Peters is in the tile roofing business. He evacuated his house for Ian and stayed in east Fort Myers, at the Veranda. The roofing business is set to take off, but Peters seemed far from happy about that. Before anybody ever had heard of Hurricane Ian, orders on roof tile supplies were running nine months behind.

“There’s going to be a lot of insurance,” Peters said. “A lot of waiting. A lot of blue tarps. It’s going to be a nightmare for a lot of people.”

For Bob and Dorothy Richardson, who live around the corner from Peters just three houses from the river, their nightmare began around 4 p.m. Wednesday. That’s when Ian’s surge crossed the street, climbed the three steps and flowed inside their wood-floor home.

“We kept waiting for the winds to stop,” Bob Richardson said. “The wind never stopped. I’ve lived in Fort Myers for 70 years. I’ve never seen anything like this. During Hurricane Donna, the water went out of the river.”

Dorothy Richardson thought she was prepared.

“This was not my first rodeo,” she said. “We’ve never seen anything like this.”

Bob Richardson, 81, still works as a certified public accountant.

“This was the perfect storm,” Richardson said. “The water came up on our house, and there was nothing we could do to stop it. It just happened very, very fast.”

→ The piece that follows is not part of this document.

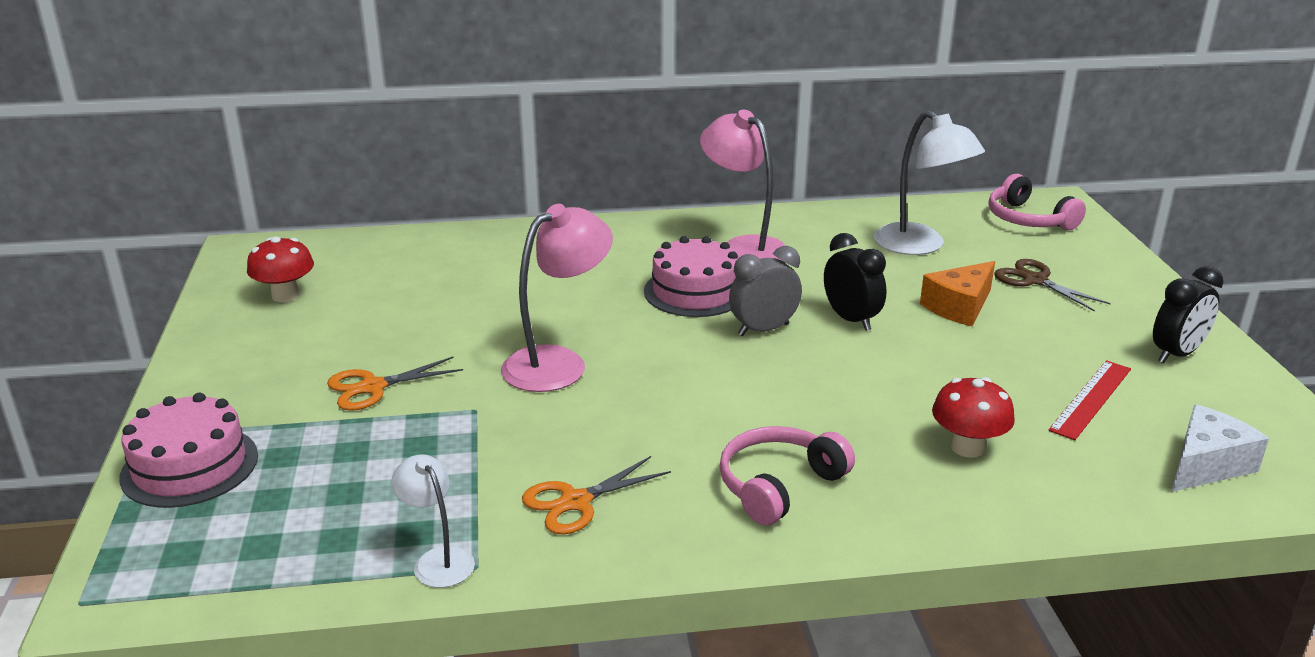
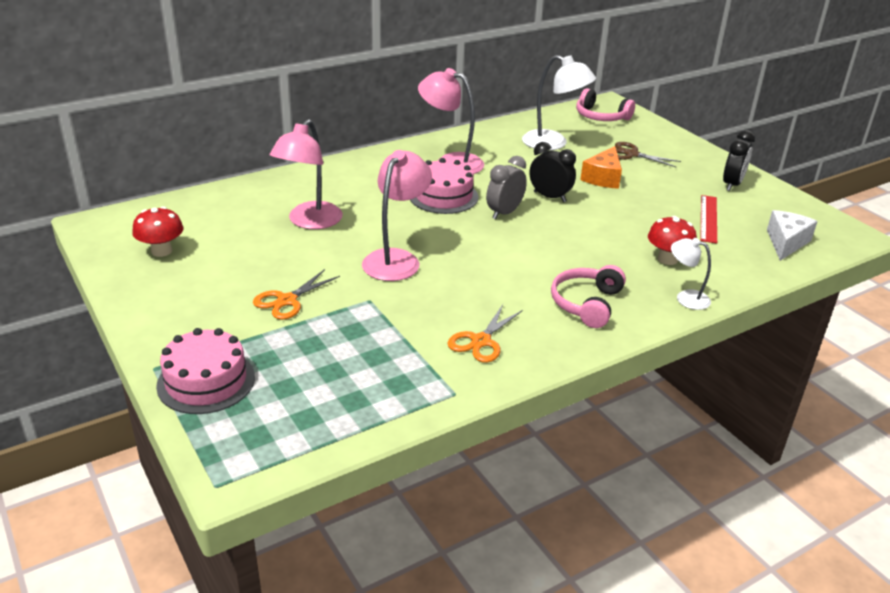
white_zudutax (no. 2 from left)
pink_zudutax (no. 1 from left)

In downtown Fort Myers, Ian deposited boats that were floating along the riverfront on the street front instead. They were lined up along Joe’s Crab Shack restaurant.

There was one semblance of normalcy downtown. The smell of fresh pizza wafted about Hendry Street. Downtown House of Pizza, located on the ground floor of a building built in 1912, did not lose power and reopened for business at noon Wednesday. By 1 p.m. Thursday, DHOP had a line out the door and down the sidewalk.

“It says a lot about our spirit,” said Kevin Schoensee, who owns the Patio de Leon building. “We’re going to work hard. We can’t be beat. We’re all going to come back from this.”